AUTHOR=Neo Jin Rui Edmund , Ser Joon Sin , Tay San San TITLE=Use of large language model-based chatbots in managing the rehabilitation concerns and education needs of outpatient stroke survivors and caregivers JOURNAL=Frontiers in Digital Health VOLUME=6 YEAR=2024 URL=https://www.frontiersin.org/journals/digital-health/articles/10.3389/fdgth.2024.1395501 DOI=10.3389/fdgth.2024.1395501 ISSN=2673-253X ABSTRACT=Background

The utility of large language model-based (LLM) artificial intelligence (AI) chatbots in many aspects of healthcare is becoming apparent though their ability to address patient concerns remains unknown. We sought to evaluate the performance of two well-known, freely-accessible chatbots, ChatGPT and Google Bard, in responding to common questions about stroke rehabilitation posed by patients and their caregivers.

Methods

We collected questions from outpatients and their caregivers through a survey, categorised them by theme, and created representative questions to be posed to both chatbots. We then evaluated the chatbots' responses based on accuracy, safety, relevance, and readability. Interrater agreement was also tracked.

Results

Although both chatbots achieved similar overall scores, Google Bard performed slightly better in relevance and safety. Both provided readable responses with some general accuracy, but struggled with hallucinated responses, were often not specific, and lacked awareness of the possibility for emotional situations with the potential to turn dangerous.
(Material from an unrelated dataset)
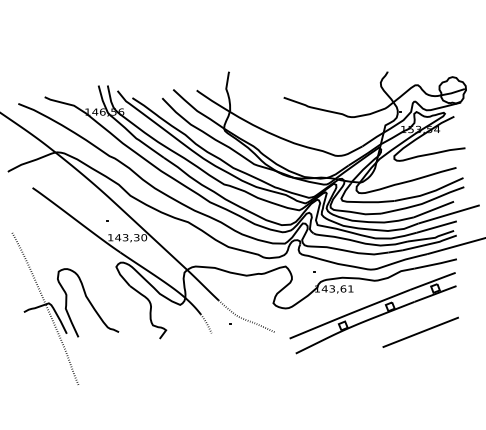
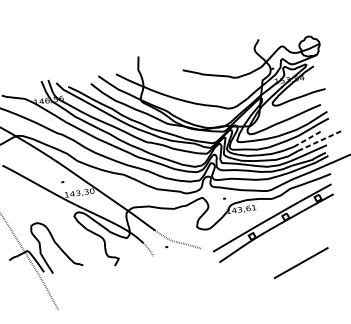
line: (433, 209) -> (308, 138), solid -> dashed
line: (449, 214) -> (320, 140), solid -> dashed
line: (420, 331) -> (300, 262), moved

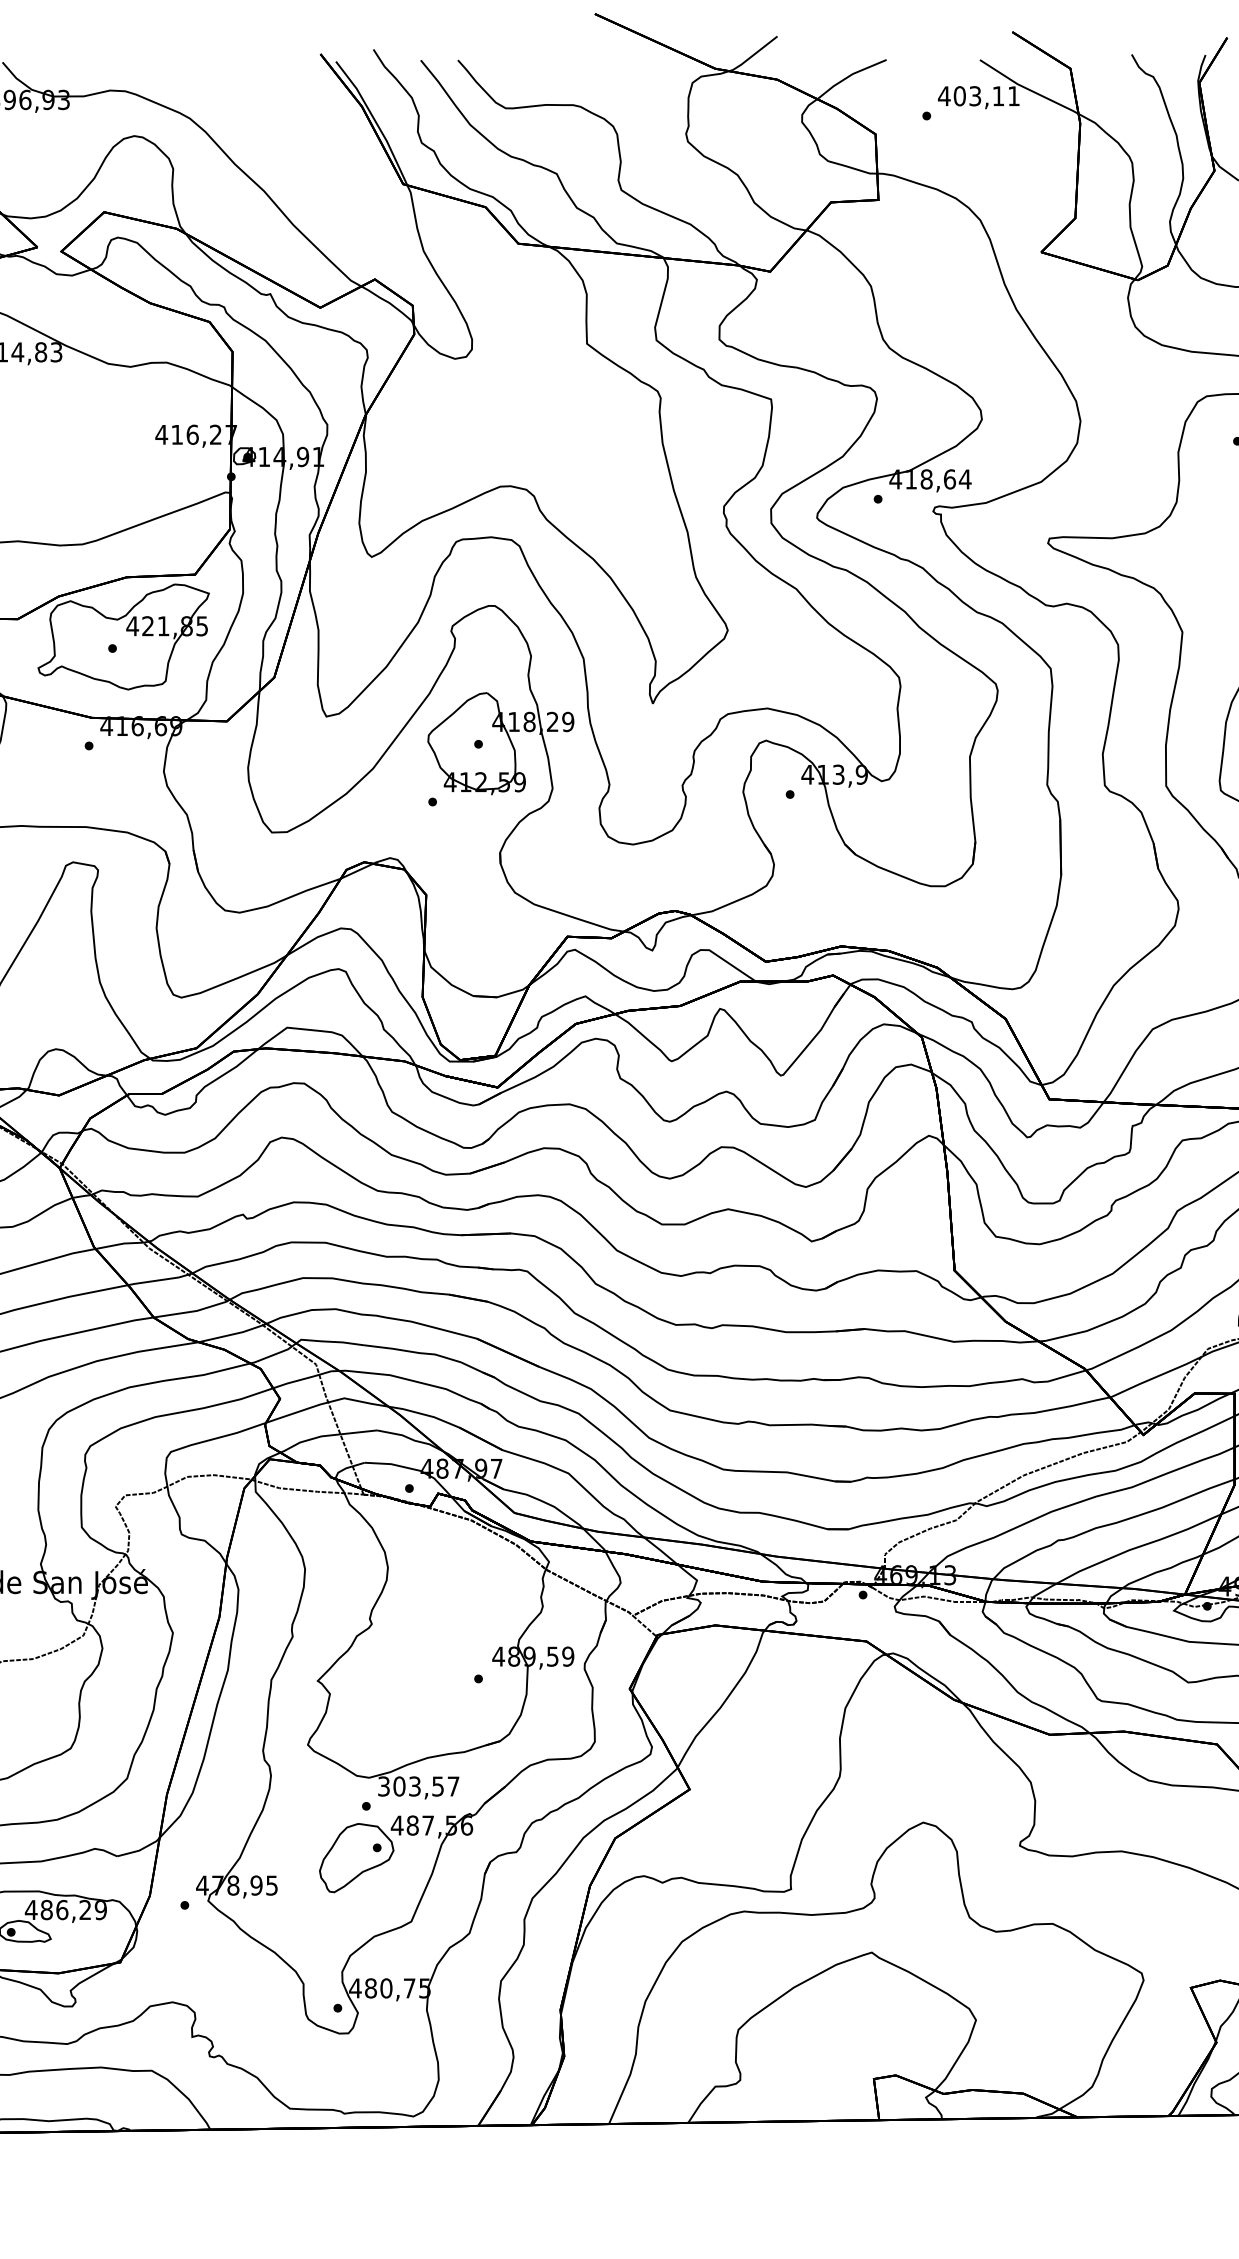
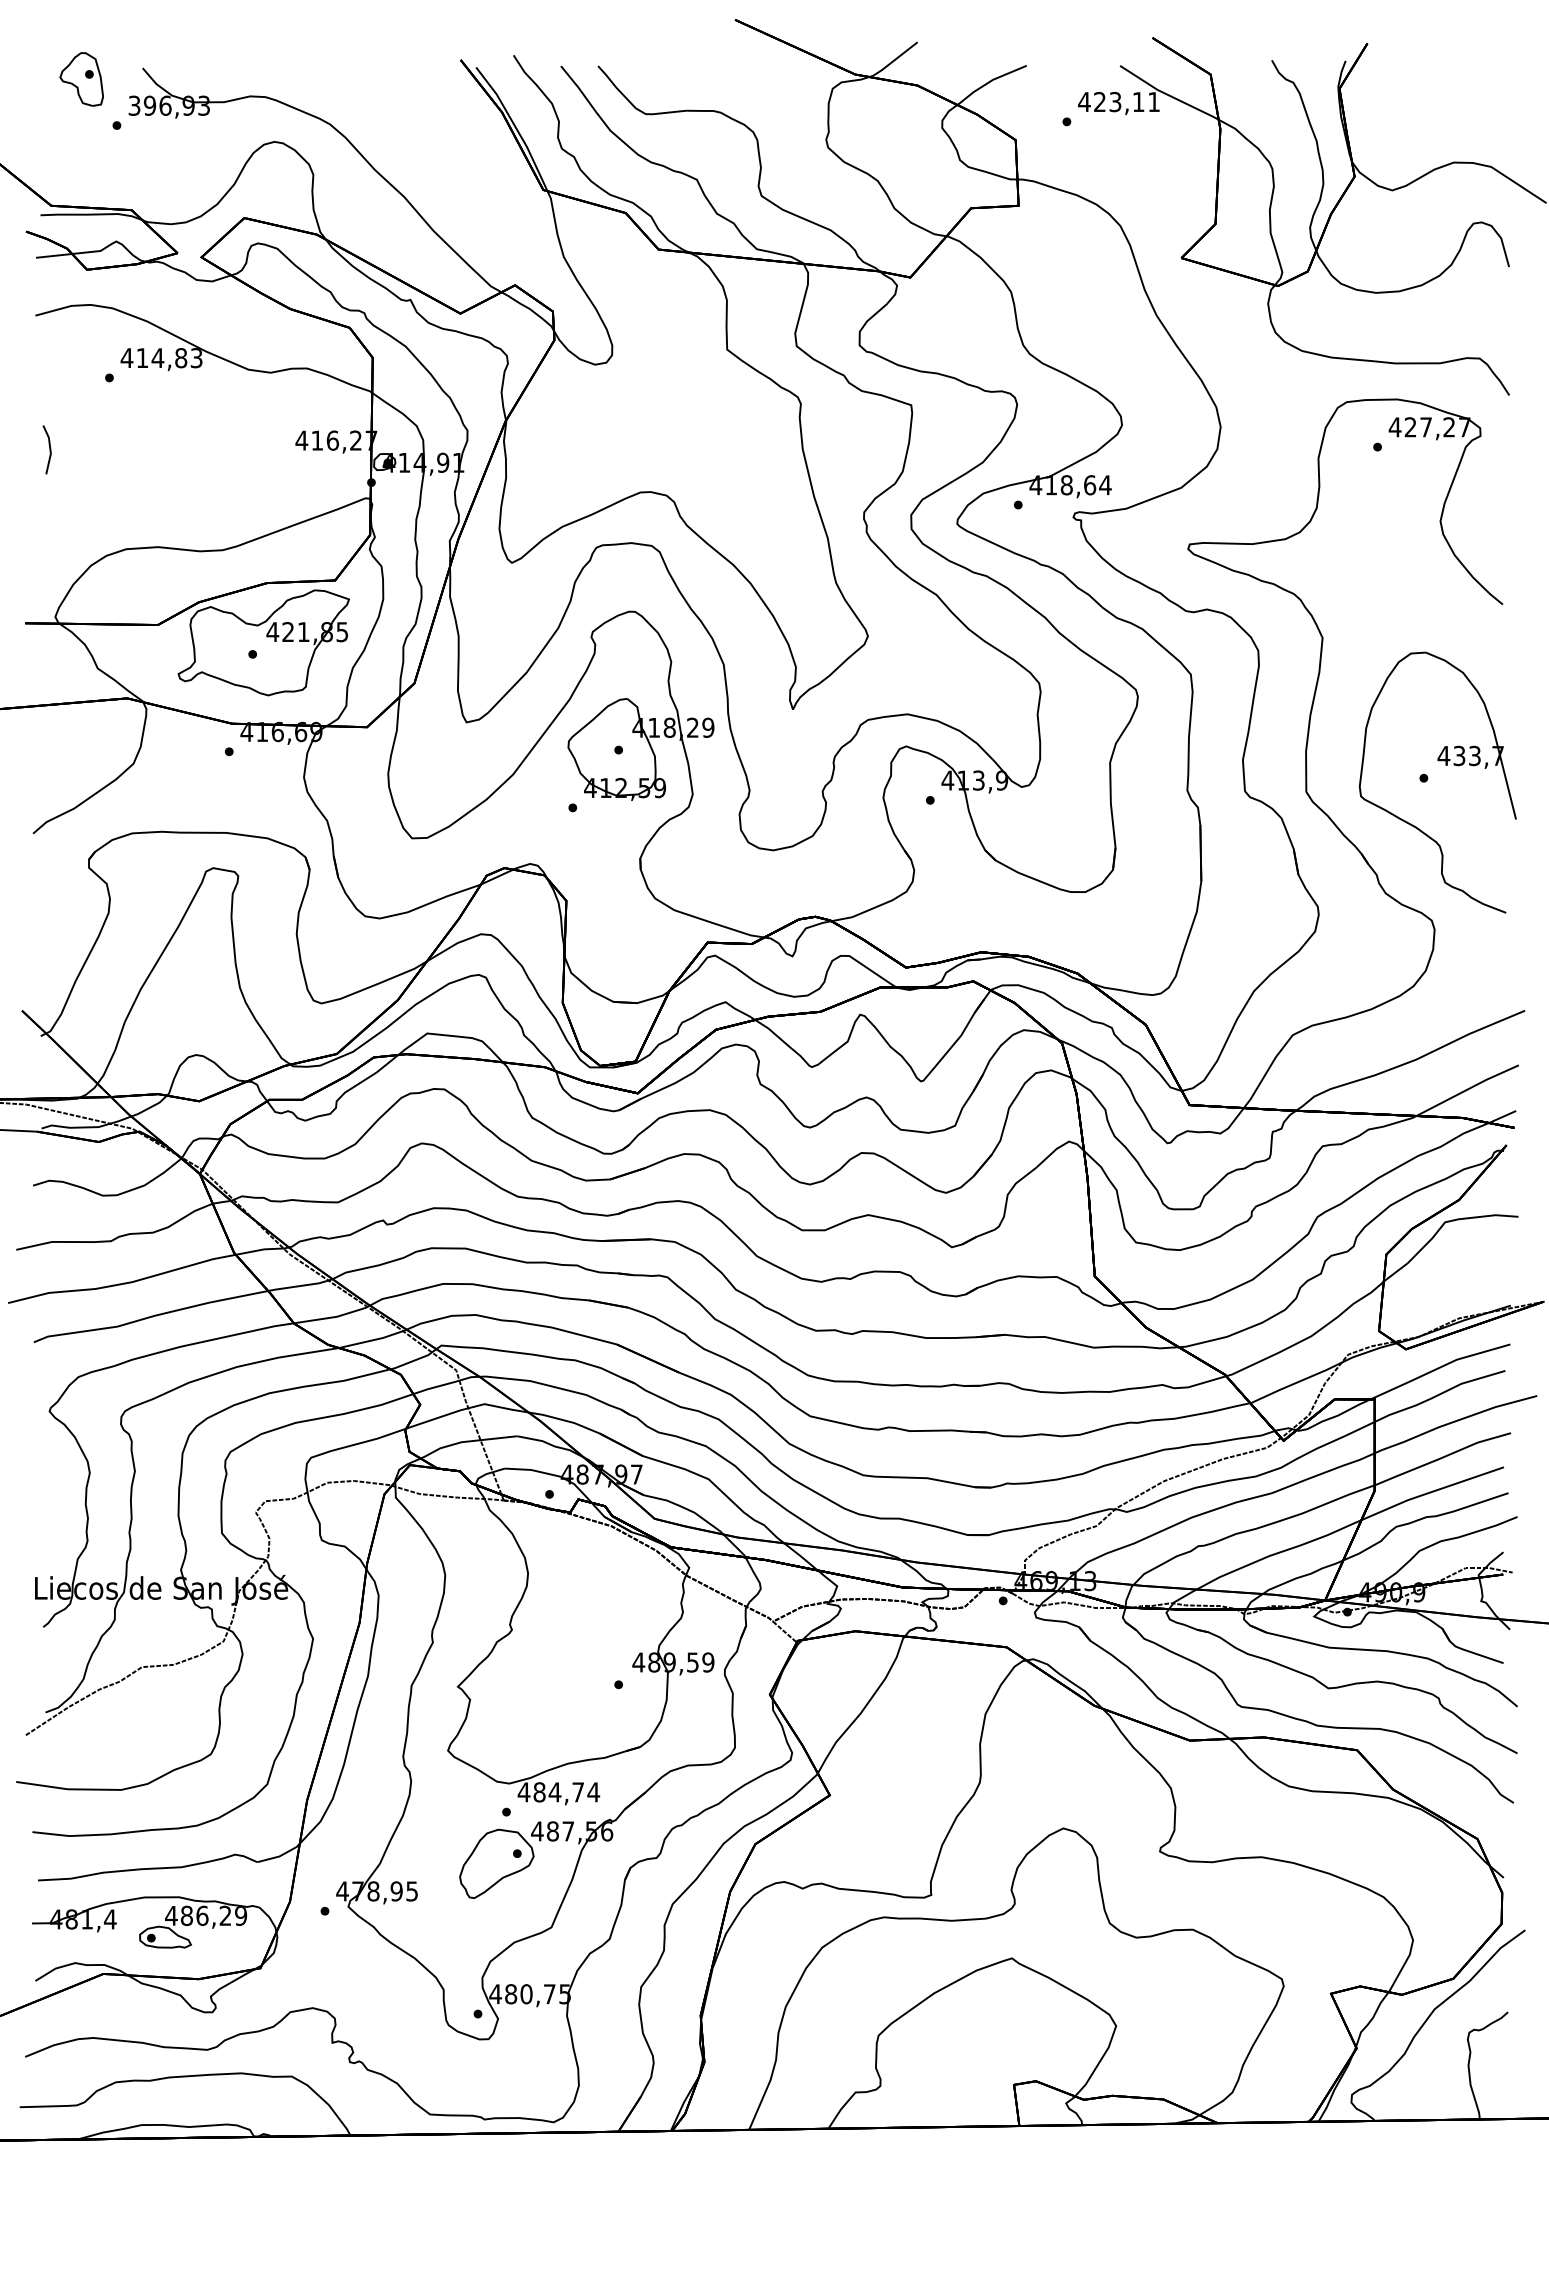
text: (960, 96) -> (1100, 102), 403,11 -> 423,11
text: (418, 1786) -> (558, 1792), 303,57 -> 484,74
Additionally, interrater agreement was low, highlighting the variability in physician acceptance of their responses.

Conclusions

AI chatbots show potential in patient-facing support roles, but issues remain regarding safety, accuracy, and relevance. Future chatbots should address these problems to ensure that they can reliably and independently manage the concerns and questions of stroke patients and their caregivers.